Current Problems

Treaties and Land Claims

Peace and Friendship Treaties 1725 & 1778

October 5, 2020

NationTalk – The six Wolastoqey Communities in New Brunswick – Matawaskiye (Madawaska), Neqotkuk (Tobique), Wotstak (Woodstock), Pilick (Kingsclear), Sitansisk (St. Mary’s) and Welamukotuk (Oromocto) – announced they will be filing a lawsuit seeking the Court’s recognition of the Wolastoqey Nation’s title to lands in New Brunswick. Between 1725 and 1778, the Wolastoqey Nation negotiated and entered into Treaties with the Crown, known as the Peace and Friendship Treaties. The Crown did not honour the Treaties, and took Wolastoqey lands without consent, and pushed the Wolastoqey people into six small communities along the river. They have carved up the land and given it to private landowners, and kept for themselves all benefits in the form of taxes, royalties, leases and fees.
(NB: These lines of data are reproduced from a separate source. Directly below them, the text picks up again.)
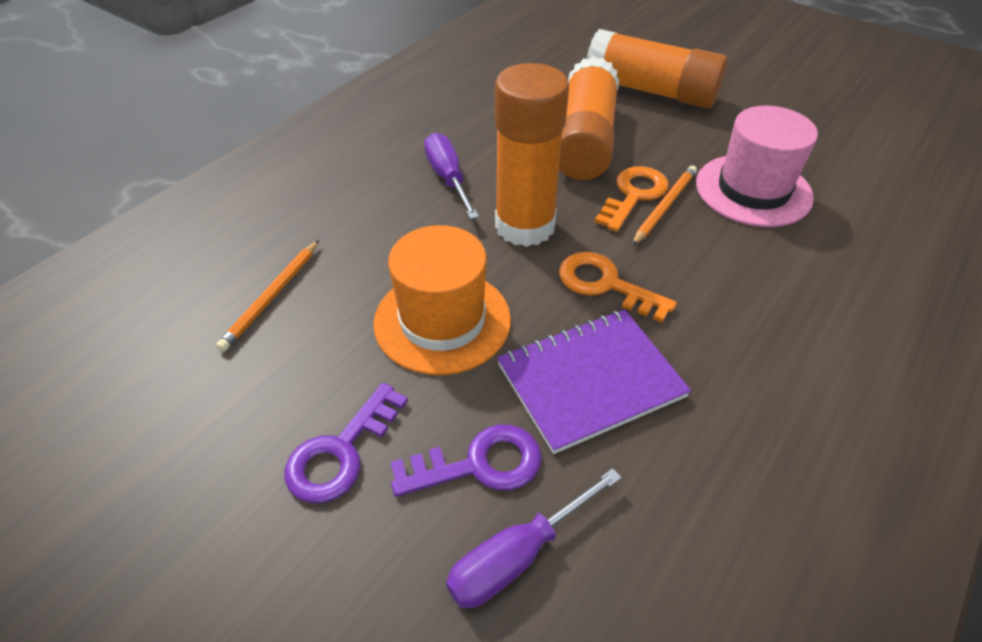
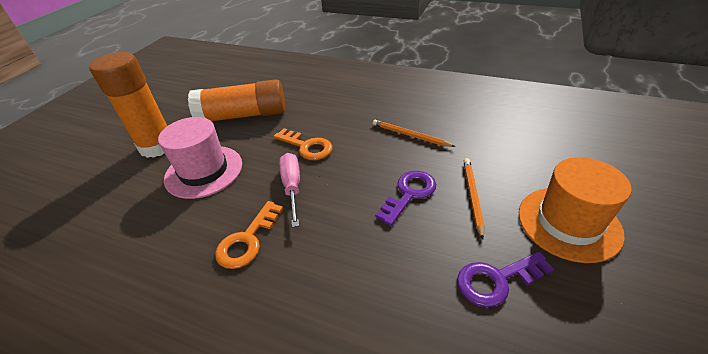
orange glue stick: 3 -> 2
pink screwdriver: 0 -> 1
purple notebook: 1 -> 0
purple screwdriver: 2 -> 0

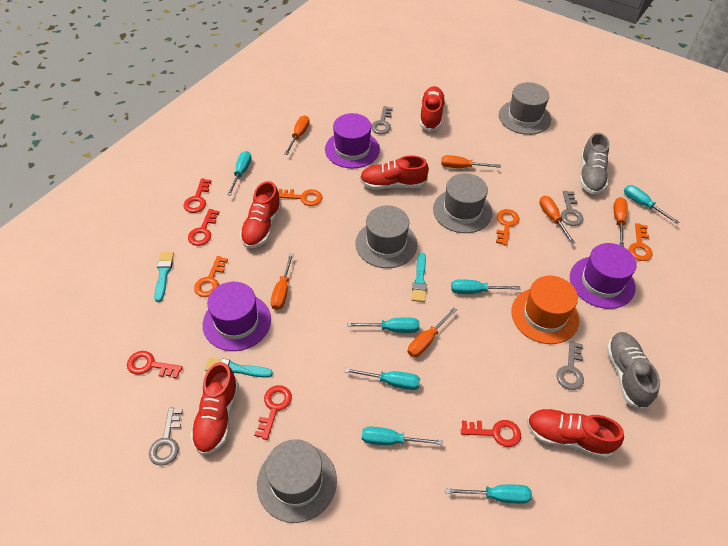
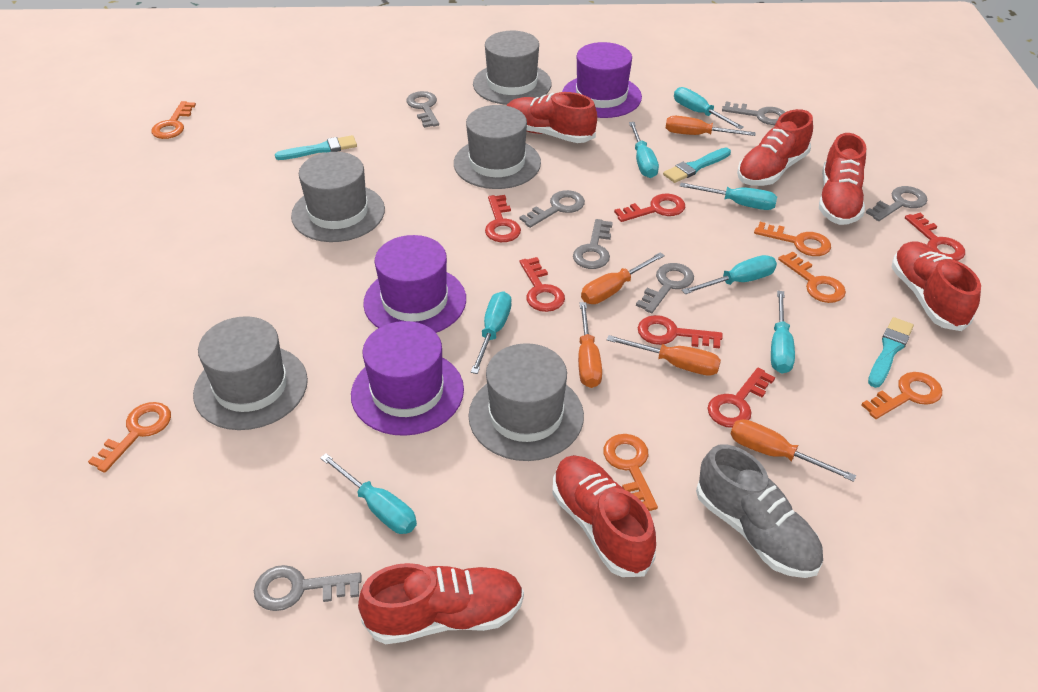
grey hat: 4 -> 5
grey key: 4 -> 7
grey shoe: 2 -> 1
orange hat: 1 -> 0
orange key: 4 -> 6
orange screwdriver: 6 -> 5
red key: 5 -> 6
red shoe: 5 -> 6

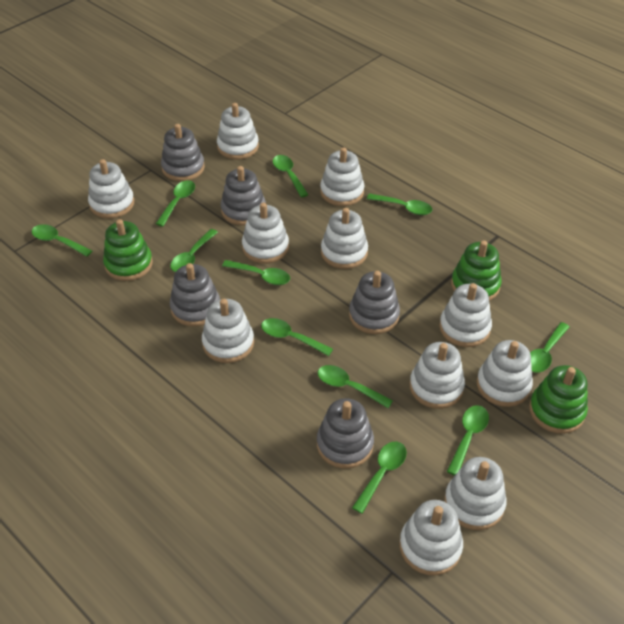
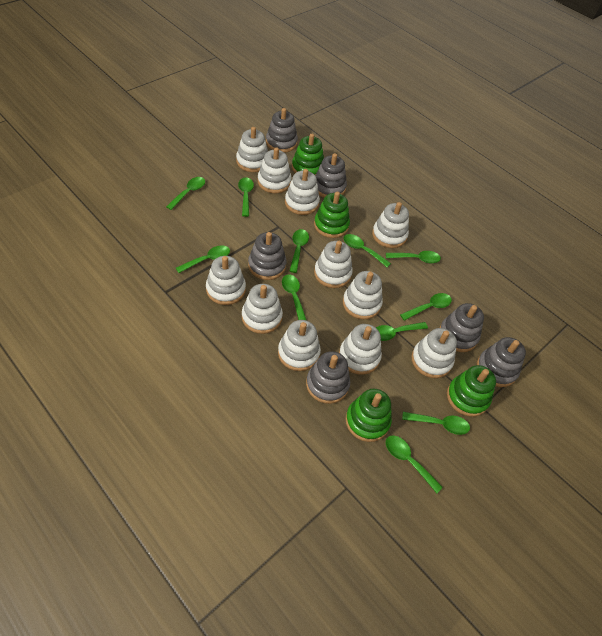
green stacking toy: 3 -> 4
grey stacking toy: 5 -> 6

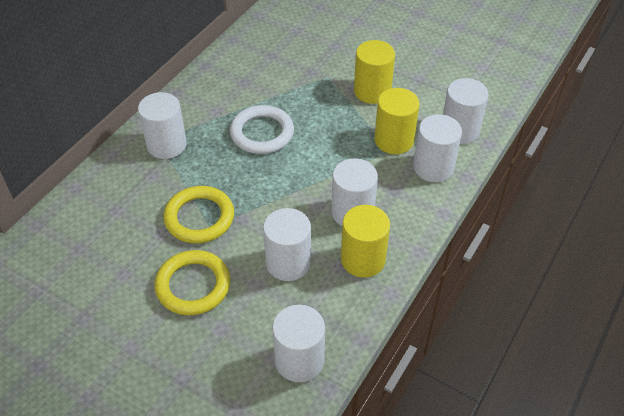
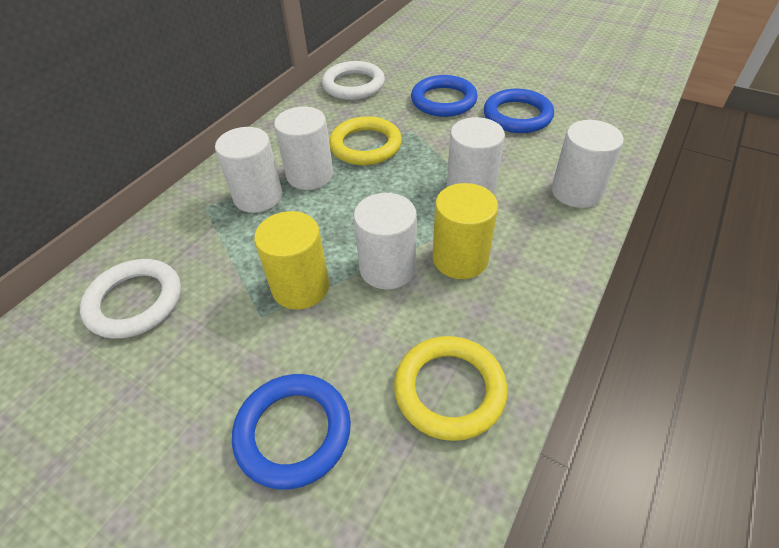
blue ring: 0 -> 3
white cylinder: 6 -> 5
white ring: 1 -> 2
yellow cylinder: 3 -> 2

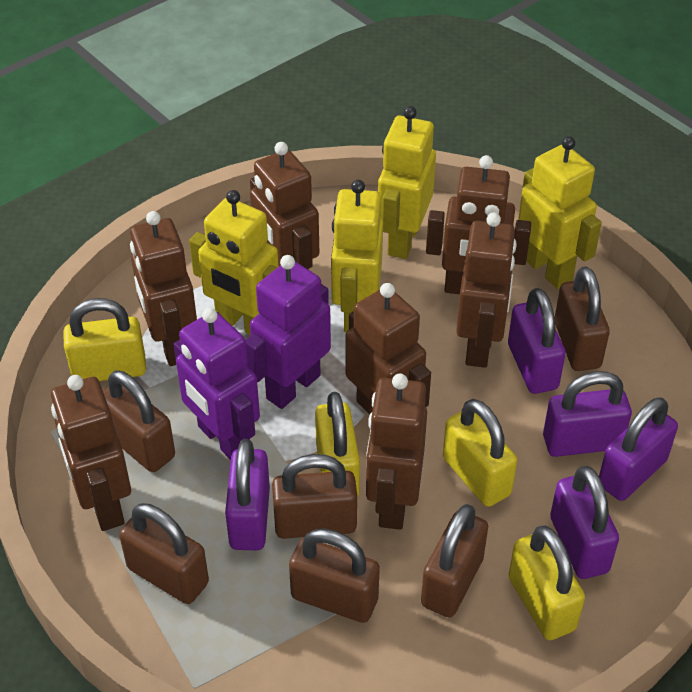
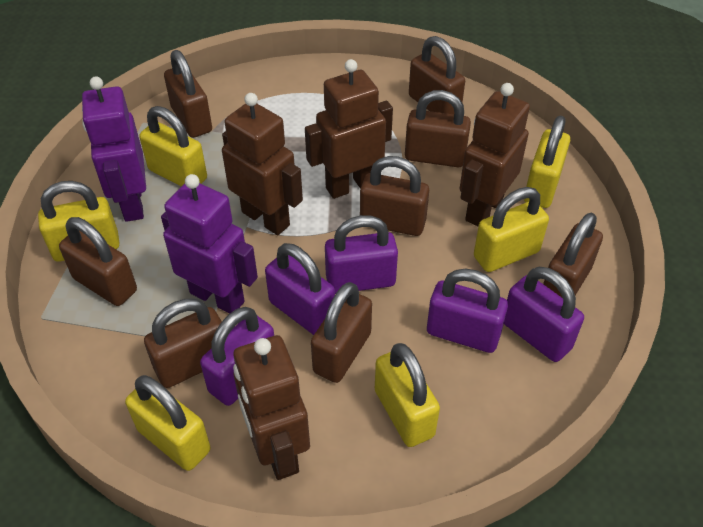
brown padlock: 6 -> 8
brown robot: 7 -> 4
yellow padlock: 4 -> 6
yellow robot: 4 -> 0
They have acted as if they have sole jurisdiction over the land and this is simply legally not the case,” said Chief Tim Paul of Wotstak. “You cannot give away something that is not yours to give. Yet for nearly 300 years, ignoring agreements signed nation to nation in black and white, this is what the governments of that time and the succeeding governments of New Brunswick and Canada have done.” “Meanwhile, many of our people live in poverty,” continued Chief Gabriel Atwin of Pilick. “Canada and New Brunswick and the preceding governments had a fiduciary duty to protect our lands. They did not honour those duties. And our people have suffered because of that breach. Even to this day they refuse to recognize what they have done and we are filing this lawsuit to ask the courts to recognize what the Crown has done.”